= Geriatric onset laryngeal paralysis polyneuropathy =

Geriatric onset laryngeal paralysis polyneuropathy (GOLPP), previously described as idiopathic laryngeal paralysis (ILP), is a degenerative polyneuropathy that most commonly occurs in older medium-to-large breed dogs.

Animals with this condition have historically tended to come to veterinary attention when they develop difficulties related to opening and closing the arytenoid cartilages of the larynx in the throat of the animal, causing difficulty with breathing and swallowing, and was therefore for many years the condition was believed to be an idiopathic form of laryngeal paralysis, meaning "of unknown cause". Investigations into idiopathic laryngeal paralysis by two groups (in Michigan and Tennessee) between 2005 and 2013 showed that dogs with ILP did not only suffer dysfunction of the laryngeal nerves; they found that this was just one prominent symptom of what was a very gradually progressing polyneuropathy of old age, which also affected other nerves in the body.
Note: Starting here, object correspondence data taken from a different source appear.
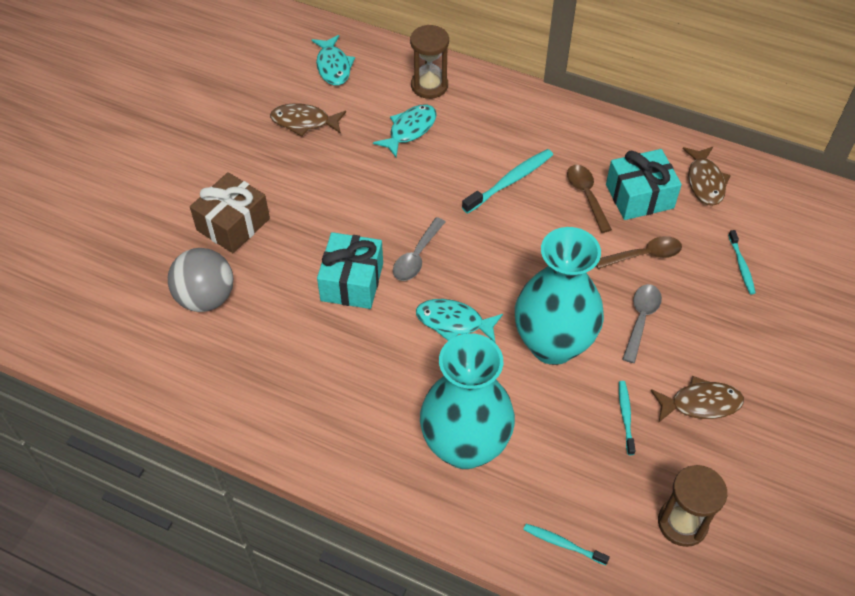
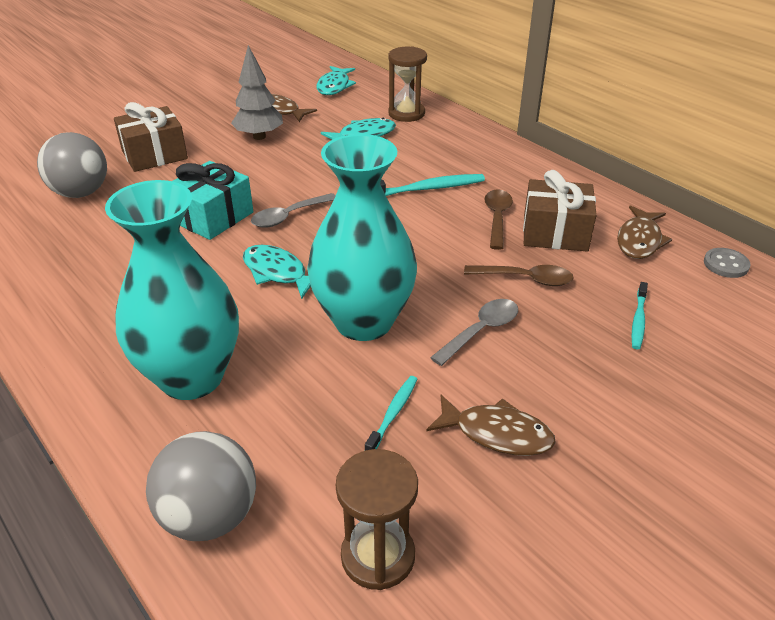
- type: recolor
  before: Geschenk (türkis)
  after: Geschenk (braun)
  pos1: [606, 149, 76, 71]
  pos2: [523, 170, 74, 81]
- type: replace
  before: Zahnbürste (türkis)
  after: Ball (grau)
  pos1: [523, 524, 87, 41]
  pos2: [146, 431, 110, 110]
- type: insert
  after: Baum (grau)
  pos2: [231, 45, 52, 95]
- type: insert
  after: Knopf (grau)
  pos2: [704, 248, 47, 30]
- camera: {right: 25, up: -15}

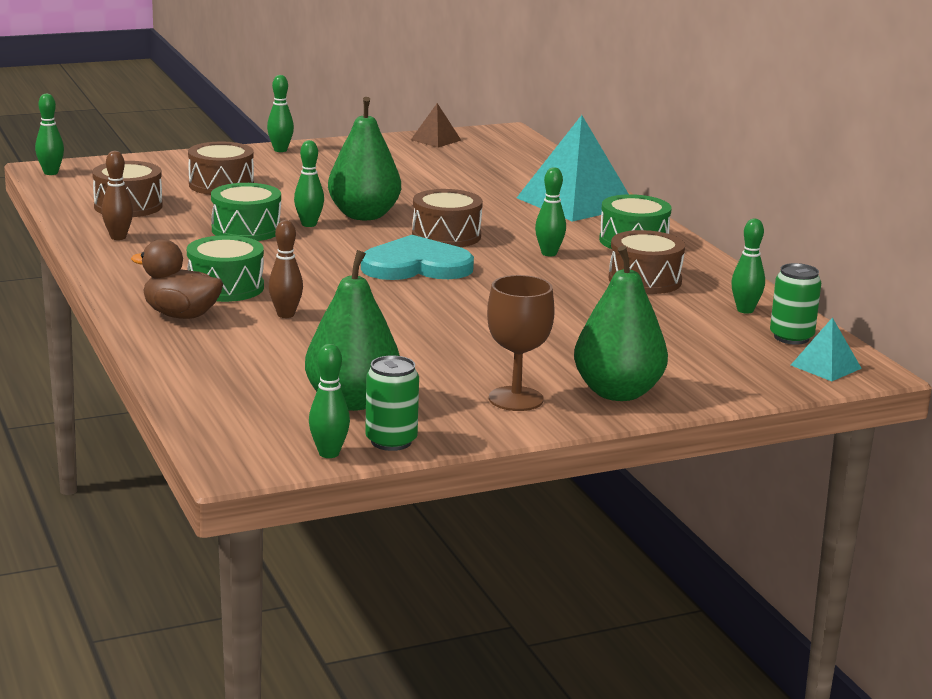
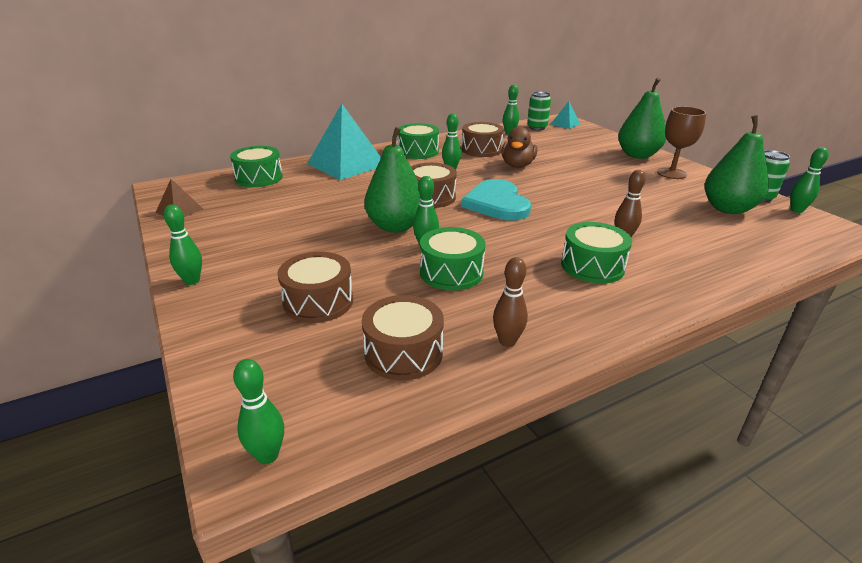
- type: move
  before: Ente (braun)
  pos1: [131, 239, 92, 80]
  pos2: [501, 127, 36, 41]
- type: insert
  after: Trommel (grün)
  pos2: [230, 146, 53, 41]
- camera: {right: -95, up: 10}

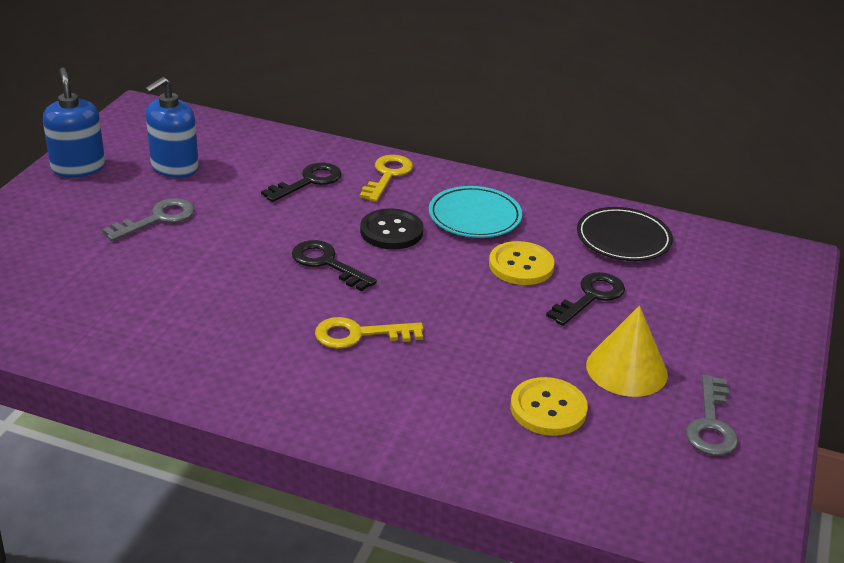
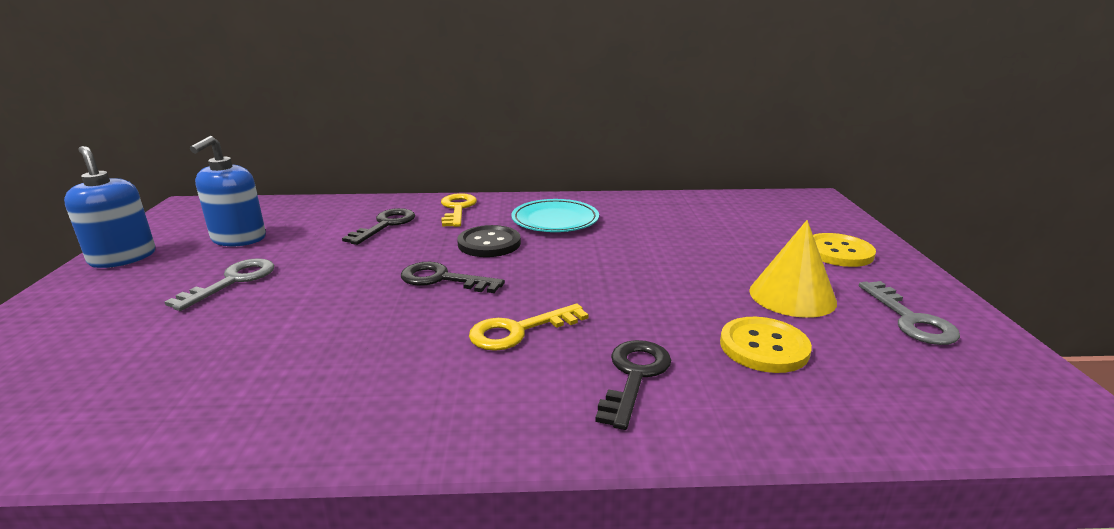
- type: delete
  before: Teller (schwarz)
  pos1: [577, 207, 96, 54]
- type: move
  before: Knopf (gelb)
  pos1: [489, 241, 66, 44]
  pos2: [813, 233, 63, 34]
- type: move
  before: Schlüssel (schwarz)
  pos1: [546, 272, 79, 54]
  pos2: [595, 340, 76, 90]
- camera: {right: -20, up: -10}

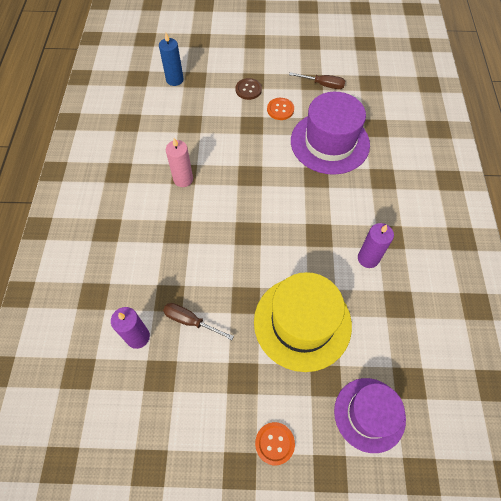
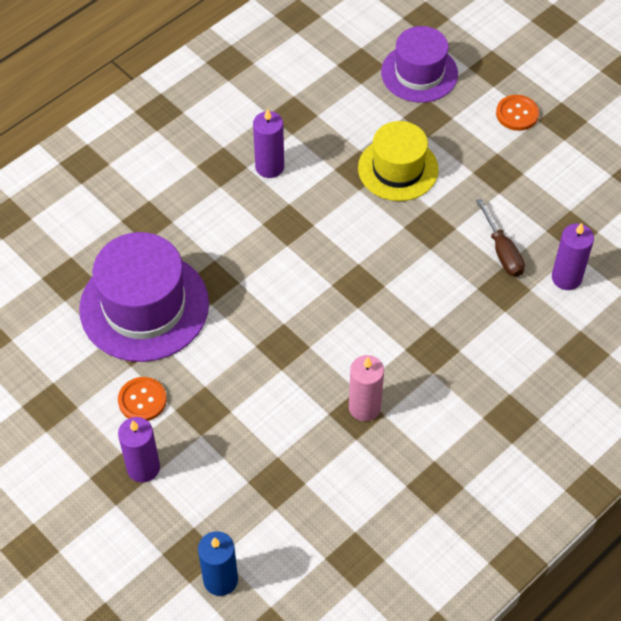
- type: delete
  before: Schraubenzieher (braun)
  pos1: [289, 72, 56, 17]
- type: replace
  before: Knopf (braun)
  after: Kerze (lila)
  pos1: [236, 78, 26, 22]
  pos2: [118, 417, 42, 66]
- type: resize
  before: Hut (gelb)
  pos1: [254, 272, 98, 100]
  pos2: [358, 121, 81, 80]
  scale: 0.66
- camera: {right: -135, up: -5}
This finding, now generally believed correct following further research, has led to the disease commonly being proposed in veterinary discussion and papers, to be renamed from ILP to GOLPP, to better reflect this new understanding since this discovery.

==Epidemiology==
Medium-to-large breed dogs are most commonly affected by GOLPP, including the Afghan Hound, Golden Retriever, Irish Setter, Labrador Retriever, Rottweiler, St Bernard and standard poodle.